In the world of online film publications, Film-Philosophy would qualify as a firmly entrenched veteran. Begun as an e-mail list in 1996, this first-generation site has cultivated a small but focused international readership. Over the past decade, the U.K.-based enterprise has played a role in the renewed wave of interest in thinkers who yoked together philosophy and film such as Gilles Deleuze and Stanley Cavell—not to mention Henri Bergson and Hugo Munsterberg. The academic Daniel Frampton founded Film-Philosophy, and his long-gestating reflections culminated in his ambitious 2006 book, Filmosophy (a work whose cumbersome title has perhaps unsurprisingly failed to catch on). That said, the dual-discipline rubric has spurred its fair share of intellectually engaged writing.

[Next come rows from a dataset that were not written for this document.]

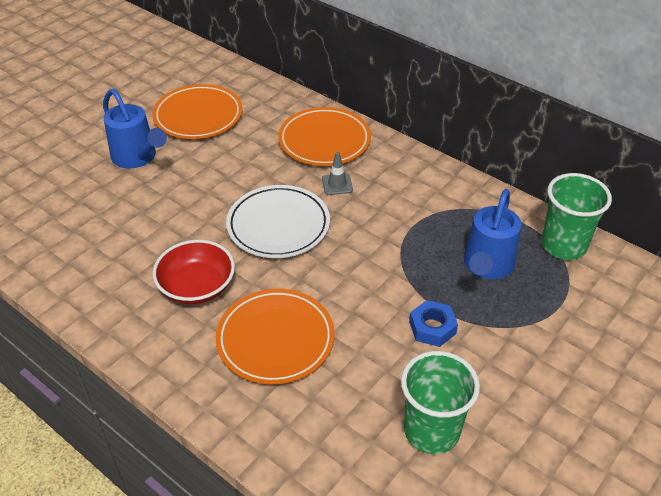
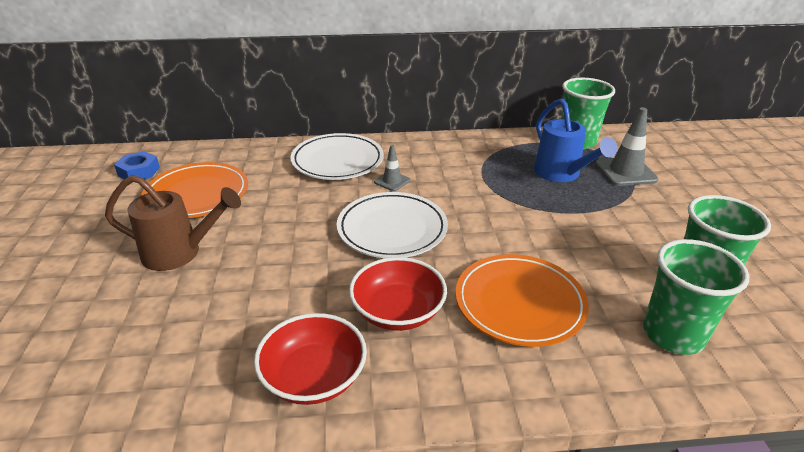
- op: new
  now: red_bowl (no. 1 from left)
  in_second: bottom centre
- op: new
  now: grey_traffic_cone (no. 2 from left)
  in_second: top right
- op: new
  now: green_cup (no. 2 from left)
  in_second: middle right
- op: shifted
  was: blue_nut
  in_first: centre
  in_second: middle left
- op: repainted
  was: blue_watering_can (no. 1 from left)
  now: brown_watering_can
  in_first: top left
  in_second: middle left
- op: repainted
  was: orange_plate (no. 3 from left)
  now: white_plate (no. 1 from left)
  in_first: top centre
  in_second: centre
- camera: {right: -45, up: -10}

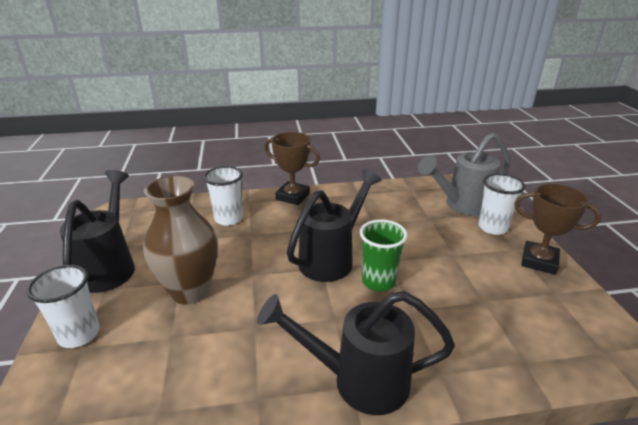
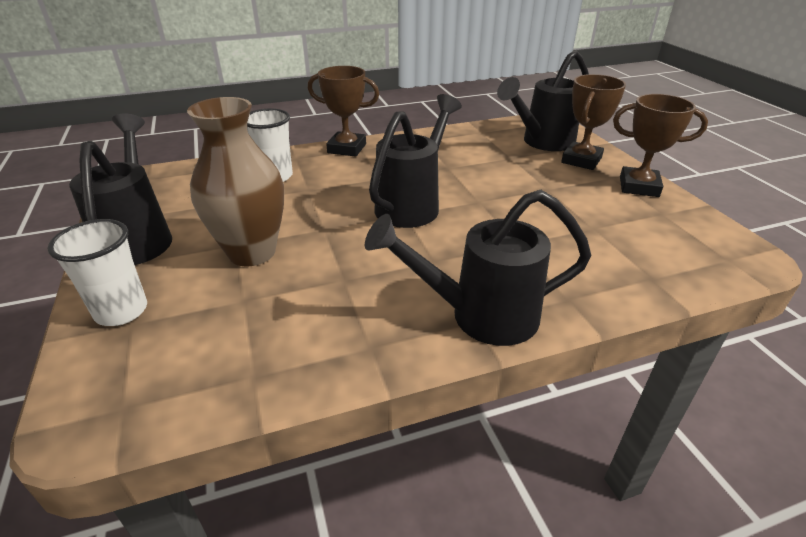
- op: gone
  was: green_cup
  in_first: centre
- op: swapped
  was: white_cup (no. 3 from left)
  now: brown_trophy (no. 2 from left)
  in_first: middle right
  in_second: top right
- op: repainted
  was: grey_watering_can
  now: black_watering_can (no. 4 from left)
  in_first: middle right
  in_second: top right
- camera: {right: -10, up: 5}

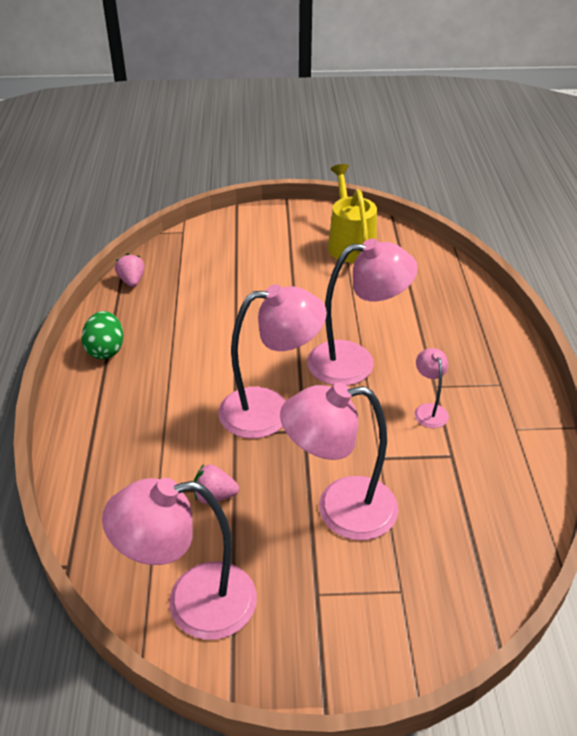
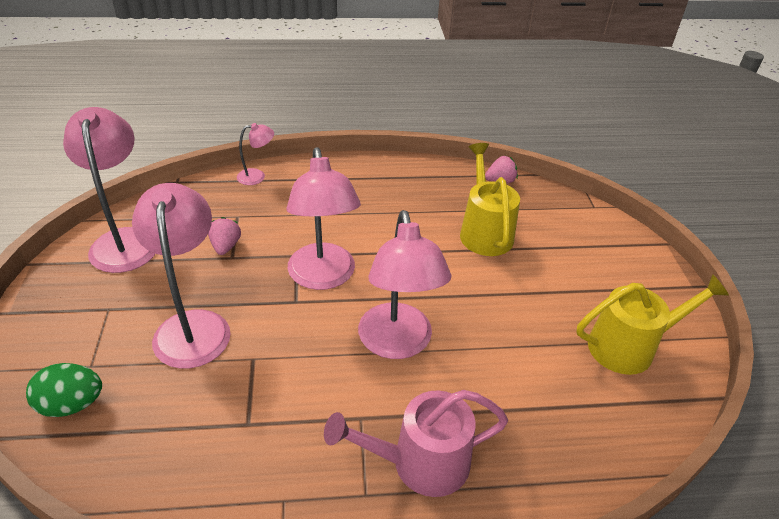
- op: new
  now: pink_watering_can
  in_second: bottom centre
- op: new
  now: yellow_watering_can (no. 1 from left)
  in_second: centre
- op: shifted
  was: green_egg
  in_first: middle left
  in_second: bottom left
- op: shifted
  was: pink_lamp (no. 5 from left in the first image)
  now: pink_lamp (no. 3 from left)
  in_first: middle right
  in_second: top left
- camera: {right: 85, up: 0}

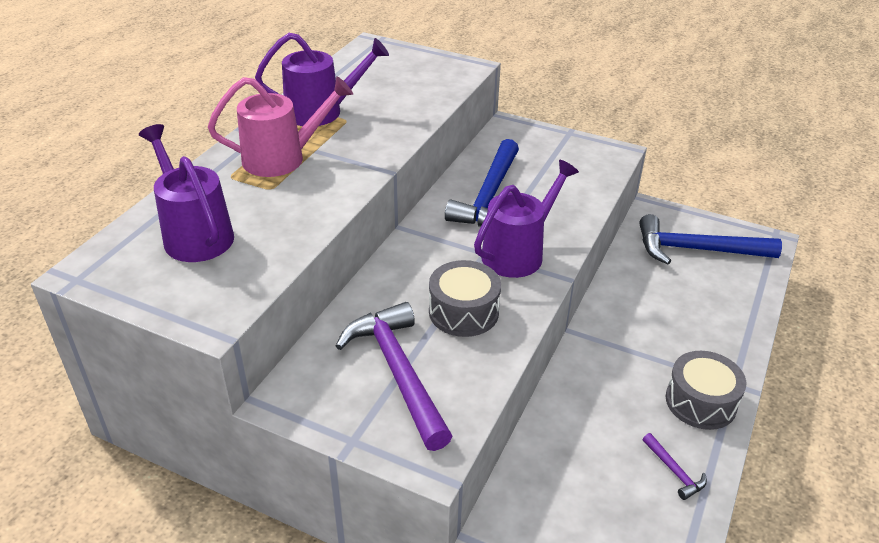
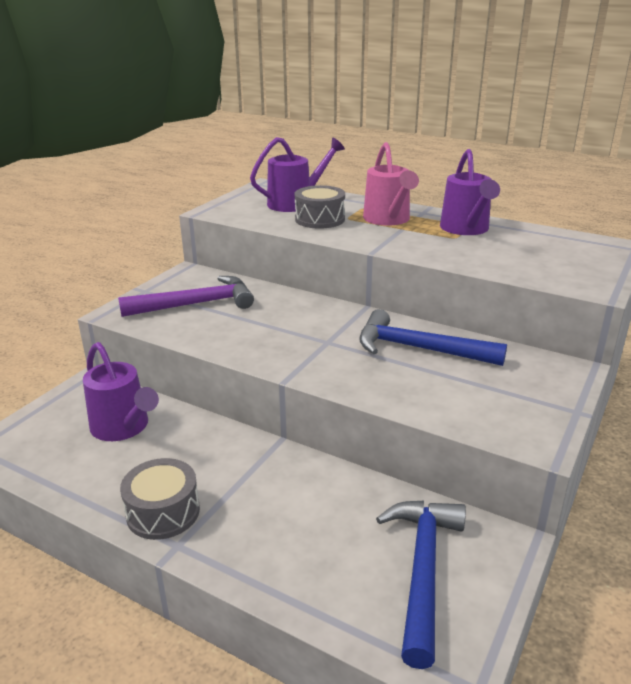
- op: gone
  was: purple_hammer (no. 2 from left)
  in_first: bottom right
- op: shifted
  was: grey_drum (no. 1 from left in the first image)
  now: grey_drum (no. 2 from left)
  in_first: centre
  in_second: top centre
- op: shifted
  was: purple_watering_can (no. 3 from left in the first image)
  now: purple_watering_can (no. 1 from left)
  in_first: centre
  in_second: middle left
- camera: {right: 95, up: -10}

David Sorfa, Senior Lecturer in Film Studies at Liverpool John Moores University, has been Film-Philosophy’s managing editor since 2006. “We have special issues coming up on disgust and on animation,” he says. “One theme that runs through many of the recently published articles is the question of what it might mean for films to ‘do’ philosophy themselves (rather than merely act as examples of prior philosophical theses).” That’s a major challenge, and it’s been most recently met by, for example, an issue (edited by Douglas Morrey) devoted to Claire Denis and her sometime collaborator Jean-Luc Nancy; articles on the Dardenne Brothers’ cinema in relation to the thought of Emmanuel Levinas; and a compelling reconsideration by Gal Kirn of the collectively made 1932 German film Kuhle Wampe.